Ancient Roman City Rises Again
By Andrew Curry
ScienceNOW Daily News
30 July 2009

From the ground, a 100-hectare site just north of Italy's Venice airport looks like nothing more than rolling fields of corn and soybeans. But it's actually home to a buried Roman metropolis called Altinum, considered the precursor of ancient Venice. Now, using sophisticated aerial imagery, researchers have brought this city to life once again.
Archaeologists have known for decades that Altinum, a Roman trading center that thrived between the 1st and 5th centuries C.E., lay below these farm fields. Raised 2 to 3 meters above the surrounding marshy lagoon by centuries of human habitation, the city was approximately the size of Pompeii. Its history could stretch back to the Bronze Age, and it dominated the region for at least 600 years before it became a part of the Roman Empire.

But all traces of Altinum's buildings have long since disappeared, either stolen as building material or swamped by rising water levels in the surrounding lagoon. So how to map a city with no visible ruins? In July 2007, during a severe drought, Paolo Mozzi, a geomorphologist at the University of Padua in Italy, and his team took aerial photos of the site in several wavelengths of visible light and in near-infrared, with a resolution of half a meter.

When the images were processed to tease out subtle variations in plant water stress, a buried metropolis emerged. The researchers discovered that the crops planted on the land were in different stages of ripening, thanks to differences in the amount of water in the soil. Lighter crops traced the outlines of buildings--including a basilica, an amphitheater, a forum, and what may have been temples--buried at least 40 centimeters below the surface. To the south of the city center runs a wide strip of riper crops. They were growing above what clearly used to be a canal, an indication that Venice's Roman forebears were already incorporating waterways into their urban fabric.

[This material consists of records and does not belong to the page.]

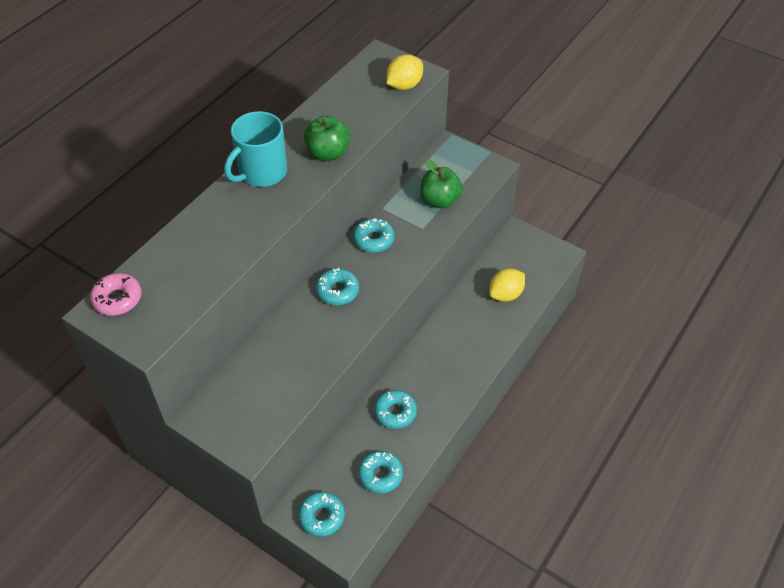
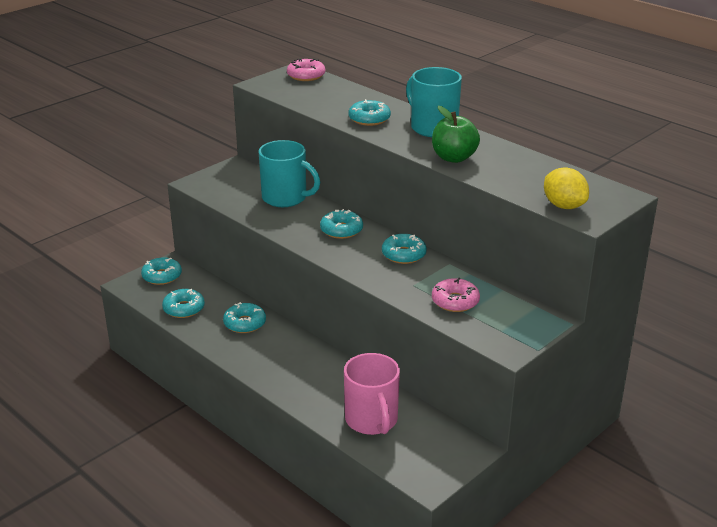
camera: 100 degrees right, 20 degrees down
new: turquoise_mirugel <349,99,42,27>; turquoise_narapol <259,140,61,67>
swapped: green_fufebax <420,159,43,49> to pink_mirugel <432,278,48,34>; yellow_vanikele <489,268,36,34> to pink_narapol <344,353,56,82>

In fact, Altinum's end may have been Venice's beginning. The first century Roman historian Strabo mentions Altinum's importance: Its location near both heavily traveled sea routes and along roads running north to the edges of the Roman Empire made it a critical mercantile center. But as waves of barbarians invaded, Altinum was a ripe target. Finally, in the 7th century C.E., a Lombard invasion pushed the city's beleaguered residents onto the defensible islands of the Venice lagoon.

Altinum was eventually abandoned entirely. Most of the ancient city's stones were stolen in the Middle Ages to be reused elsewhere. Land-reclamation efforts in the 19th century turned the area from marsh into farm fields. "Altinum is unique because it was not built upon in later times," Mozzi says. Previous archaeological excavations have focused mainly on the city's necropolis, located outside the walls; this is the first-ever glimpse of the city's layout.

Local officials are enthusiastic about the study, which will be published in tomorrow's issue of Science. "Before what Professor Mozzi has done, it was impossible to imagine the complexity and distribution of the main buildings and structures of the municipium," Margherita Tirelli, inspector of the Archaeological Superintendence of Veneto and director of the National Archaeological Museum of Altinum, writes in an e-mail.

Mozzi and his team are planning further survey work, including scans of the area with a remote-sensing technology known as LIDAR, which will help create a higher-resolution topographic map of the site. The team also plans to sample soil at the site to see whether environmental conditions, such as flooding or drought, might have contributed to Altinum's abandonment. The images will help archaeologists pinpoint the best locations for future excavation, Tirelli says: "They will help us very, very much in our future work of conserving the ancient site of Altinum. At the moment, we have a lot of hopes and plans but no money."